In Spinnaker, I go ahead and manage the process to production in three pipelines: deploy to stage, validate, and then promote to prod. The first stage, first pipeline looks like this. The configuration is set such that every time there is a change to my Docker registry, a new tag appears. I want you to pull that down and trigger this pipeline. And it really has just one stage: deploy. I’ll look at the deployment in detail. Deploy sends it to a stack that I designated as the staging environment. It deploys the container that triggers the pipeline. And it uses the Red/Black strategy. What that means is once again, it goes and brings up a new… this is to Kubernetes, so it’s going to be a Replica Set. And then once it’s deemed to be healthy, it’ll cut over the load balancer and disable the other one. And you’ll notice that I checked on the box that says, “Scale down replaced server groups to zero instances.” This is a non-production environment. I don’t have to cut back in a hurry. Let’s save on the resources.
That’s running right now. And you can see, once again, as I described before, for that one deploy stage, it’s deploying, shrinking the cluster. Under each of those, you can go ahead and see the individual tasks that are being managed to do this.

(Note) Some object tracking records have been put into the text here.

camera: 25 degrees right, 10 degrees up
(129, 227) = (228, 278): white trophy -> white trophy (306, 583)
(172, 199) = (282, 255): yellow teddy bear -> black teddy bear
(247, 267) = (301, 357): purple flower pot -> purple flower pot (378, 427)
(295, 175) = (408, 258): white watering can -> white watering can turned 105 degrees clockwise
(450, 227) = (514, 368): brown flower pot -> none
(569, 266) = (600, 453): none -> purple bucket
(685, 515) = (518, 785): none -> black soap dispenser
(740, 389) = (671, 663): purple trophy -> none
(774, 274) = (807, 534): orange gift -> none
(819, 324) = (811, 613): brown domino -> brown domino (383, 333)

The next pipeline is called Validate. The validate pipeline is set to trigger when the deploy to stage pipeline completes successfully, the first one that I just showed you. And it has two simple steps. The first one is a Validate stage. This is what we call a run job stage in Spinnaker. It basically allows you to point to an arbitrary container and run it. And whatever the exit status for that container is, it’ll go ahead and proceed accordingly. And for me, it’s actually just a simple curl command. It goes and curl the end point that I specify, which is my staging end point. And if it comes back with a 200, it’ll say, “It’s a 0 exit code.” It will continue.

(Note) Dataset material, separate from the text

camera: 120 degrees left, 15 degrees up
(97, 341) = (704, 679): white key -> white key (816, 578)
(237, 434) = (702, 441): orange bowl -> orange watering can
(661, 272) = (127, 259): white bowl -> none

Then finally, at that point, I have a manual judgment stage, which notifies somebody. And then that person has to go and say, “Yup, everything looks good.” Yes or no. By the way, I’ll take a moment real quick, continuous delivery and continuous deployment. So continuous deployment is all the way to production automated. And continuous delivery typically entails somebody being a gate to go ahead and say, “Yeah, this is ready to go.”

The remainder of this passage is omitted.